Many wondered why, two generations later, the same families that “broke their backs” to get into the inner city were now “breaking their necks” to get out. In the sixties when Blacks got a little money they moved into the city. Now it has become a trending phenomenon to say that you “got out.” Where do we go from here? The move to “gentrify” the inner city was not as easy as they thought it would be. A lot had happened in the decades that had passed since integration. The advent of “crack” cocaine and the violence, turf warfare and human casualty count it brought about turned many inner city neighborhoods into the shanty towns that our families left for a better life in the sixties. By this time we should have learned a valuable lesson. THE NEIGHBORHOOD DOES NOT MAKE THE PEOPLE; IT IS THE PEOPLE THAT MAKE THE NEIGHBORHOOD.
We as a people have to make a conscious decision to stop running from “pillar to post” every other generation and maintain and beautify what is our own. We must stop responding to television commercials about a better life in Sugarland and make the Black community a decent community. The first thing we must do is unite and create a common agenda for the betterment of our neighborhoods. A dirty neighborhood is not a decent neighborhood. If you want others to respect your community it must be clean. You must then become watchmen of education and law enforcement.

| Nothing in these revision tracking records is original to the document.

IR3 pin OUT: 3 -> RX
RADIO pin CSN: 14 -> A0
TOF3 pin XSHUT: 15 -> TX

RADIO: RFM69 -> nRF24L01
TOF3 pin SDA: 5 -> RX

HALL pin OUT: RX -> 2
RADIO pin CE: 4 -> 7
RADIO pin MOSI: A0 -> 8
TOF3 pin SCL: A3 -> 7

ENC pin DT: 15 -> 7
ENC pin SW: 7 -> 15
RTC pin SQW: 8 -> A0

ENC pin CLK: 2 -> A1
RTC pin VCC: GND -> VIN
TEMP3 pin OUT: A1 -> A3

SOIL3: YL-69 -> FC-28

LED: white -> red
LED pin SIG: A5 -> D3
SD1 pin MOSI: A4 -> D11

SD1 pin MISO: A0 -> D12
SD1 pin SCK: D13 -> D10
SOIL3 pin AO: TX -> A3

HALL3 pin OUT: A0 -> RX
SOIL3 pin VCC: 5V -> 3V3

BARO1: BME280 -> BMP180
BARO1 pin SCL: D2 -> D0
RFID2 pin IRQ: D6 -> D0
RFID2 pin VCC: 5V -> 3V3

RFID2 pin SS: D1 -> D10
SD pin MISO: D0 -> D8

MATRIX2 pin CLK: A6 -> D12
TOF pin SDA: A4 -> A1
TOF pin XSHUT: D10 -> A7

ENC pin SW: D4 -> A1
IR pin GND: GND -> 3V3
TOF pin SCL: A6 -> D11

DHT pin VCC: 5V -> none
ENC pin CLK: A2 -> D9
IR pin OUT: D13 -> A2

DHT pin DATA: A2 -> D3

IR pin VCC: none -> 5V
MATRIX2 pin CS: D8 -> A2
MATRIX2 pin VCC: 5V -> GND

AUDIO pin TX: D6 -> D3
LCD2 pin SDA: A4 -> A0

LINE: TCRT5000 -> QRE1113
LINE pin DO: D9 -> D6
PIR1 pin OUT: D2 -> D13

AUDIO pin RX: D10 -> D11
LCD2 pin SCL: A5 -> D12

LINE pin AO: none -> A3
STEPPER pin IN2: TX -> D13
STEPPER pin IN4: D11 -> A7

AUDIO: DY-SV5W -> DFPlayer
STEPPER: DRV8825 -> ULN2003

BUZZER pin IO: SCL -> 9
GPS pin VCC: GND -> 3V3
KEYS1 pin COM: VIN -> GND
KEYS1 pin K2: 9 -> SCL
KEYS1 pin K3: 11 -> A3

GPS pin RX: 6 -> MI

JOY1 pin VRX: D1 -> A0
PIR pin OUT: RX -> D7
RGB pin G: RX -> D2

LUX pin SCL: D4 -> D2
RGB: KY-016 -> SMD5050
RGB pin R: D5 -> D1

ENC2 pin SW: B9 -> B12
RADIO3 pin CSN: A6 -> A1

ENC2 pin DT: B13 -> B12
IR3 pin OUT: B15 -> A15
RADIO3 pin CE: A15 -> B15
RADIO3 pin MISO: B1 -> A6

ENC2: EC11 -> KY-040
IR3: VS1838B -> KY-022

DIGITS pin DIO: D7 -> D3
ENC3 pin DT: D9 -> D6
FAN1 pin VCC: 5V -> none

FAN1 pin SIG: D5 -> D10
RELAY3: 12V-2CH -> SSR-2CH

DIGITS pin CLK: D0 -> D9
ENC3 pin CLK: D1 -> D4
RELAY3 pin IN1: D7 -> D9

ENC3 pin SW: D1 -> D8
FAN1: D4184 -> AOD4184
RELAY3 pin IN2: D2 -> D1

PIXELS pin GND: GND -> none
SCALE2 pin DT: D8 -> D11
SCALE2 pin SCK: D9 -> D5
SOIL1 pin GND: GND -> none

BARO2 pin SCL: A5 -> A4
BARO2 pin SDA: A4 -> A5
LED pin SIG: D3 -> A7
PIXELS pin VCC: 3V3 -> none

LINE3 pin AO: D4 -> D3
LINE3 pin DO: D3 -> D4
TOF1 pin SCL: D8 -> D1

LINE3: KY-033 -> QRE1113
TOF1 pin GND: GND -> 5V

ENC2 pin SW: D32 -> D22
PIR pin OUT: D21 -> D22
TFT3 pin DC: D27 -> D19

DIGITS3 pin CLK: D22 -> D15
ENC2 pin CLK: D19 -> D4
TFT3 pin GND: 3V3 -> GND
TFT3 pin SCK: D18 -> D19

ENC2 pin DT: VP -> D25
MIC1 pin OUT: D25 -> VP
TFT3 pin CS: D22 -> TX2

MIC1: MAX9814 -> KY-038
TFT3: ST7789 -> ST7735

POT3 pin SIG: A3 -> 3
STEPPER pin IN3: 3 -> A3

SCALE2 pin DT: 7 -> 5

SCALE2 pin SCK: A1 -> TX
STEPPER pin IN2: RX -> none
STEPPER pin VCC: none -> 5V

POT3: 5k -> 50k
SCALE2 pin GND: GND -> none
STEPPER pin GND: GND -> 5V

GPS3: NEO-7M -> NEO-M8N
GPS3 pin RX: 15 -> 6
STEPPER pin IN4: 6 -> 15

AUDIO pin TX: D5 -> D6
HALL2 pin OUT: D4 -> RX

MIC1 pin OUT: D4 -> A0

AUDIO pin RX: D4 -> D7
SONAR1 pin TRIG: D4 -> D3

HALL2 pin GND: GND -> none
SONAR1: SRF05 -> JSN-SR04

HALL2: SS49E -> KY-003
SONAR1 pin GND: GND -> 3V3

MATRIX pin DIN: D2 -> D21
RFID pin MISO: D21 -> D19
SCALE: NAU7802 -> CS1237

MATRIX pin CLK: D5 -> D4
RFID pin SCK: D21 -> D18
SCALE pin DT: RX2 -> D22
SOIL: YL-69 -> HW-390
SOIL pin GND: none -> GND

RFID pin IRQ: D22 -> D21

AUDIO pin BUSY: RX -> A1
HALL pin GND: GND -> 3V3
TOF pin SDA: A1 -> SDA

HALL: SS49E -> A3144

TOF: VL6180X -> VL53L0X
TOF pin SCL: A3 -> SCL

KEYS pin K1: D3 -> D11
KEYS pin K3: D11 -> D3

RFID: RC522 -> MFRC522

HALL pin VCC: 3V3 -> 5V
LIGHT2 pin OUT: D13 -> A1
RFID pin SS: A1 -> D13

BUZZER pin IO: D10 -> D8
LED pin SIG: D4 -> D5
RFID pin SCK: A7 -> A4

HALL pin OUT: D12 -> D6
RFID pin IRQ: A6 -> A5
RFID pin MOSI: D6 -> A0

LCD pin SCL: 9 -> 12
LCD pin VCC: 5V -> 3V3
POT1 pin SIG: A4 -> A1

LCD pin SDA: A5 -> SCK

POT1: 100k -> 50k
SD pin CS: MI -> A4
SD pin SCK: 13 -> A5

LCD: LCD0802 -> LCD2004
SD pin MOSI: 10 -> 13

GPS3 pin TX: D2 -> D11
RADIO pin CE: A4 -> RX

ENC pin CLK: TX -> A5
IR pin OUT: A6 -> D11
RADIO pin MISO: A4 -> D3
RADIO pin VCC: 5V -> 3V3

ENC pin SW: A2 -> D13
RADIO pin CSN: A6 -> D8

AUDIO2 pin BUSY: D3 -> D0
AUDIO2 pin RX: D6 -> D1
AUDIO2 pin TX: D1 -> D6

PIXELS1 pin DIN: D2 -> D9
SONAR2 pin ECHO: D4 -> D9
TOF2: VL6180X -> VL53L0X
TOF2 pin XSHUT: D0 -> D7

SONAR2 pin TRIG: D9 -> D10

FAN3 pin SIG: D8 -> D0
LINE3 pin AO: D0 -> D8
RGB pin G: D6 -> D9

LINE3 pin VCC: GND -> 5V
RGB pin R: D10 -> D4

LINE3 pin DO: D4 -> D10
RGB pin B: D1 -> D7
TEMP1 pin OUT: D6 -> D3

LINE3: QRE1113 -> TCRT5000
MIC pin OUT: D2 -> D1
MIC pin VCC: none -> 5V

You must pack the schools at PTA meetings and demand from elected officials what is necessary to better educate our children. Since we are nearing a 50% dropout rate we must pool our resources to create alternative education opportunities. We must meet with the police chief and advise him how our communities should be policed. We must demand the reassignment of those officers who look to abuse our youth, rather than correct them. Drug treatment facilities are a must. Little league sports teams are a must and after school programs are a must. We must partner with every pastor in the community and make sure that anyone doing business, extracting resources from the community is giving back. However, it all starts with unity. Once you truly unify, you will be amazed at the brilliance that lies dormant in your neighborhood. If we make our own neighborhoods a decent place to live there is no need to move to a nicer neighborhood. The “nicer neighborhood” will have moved to us.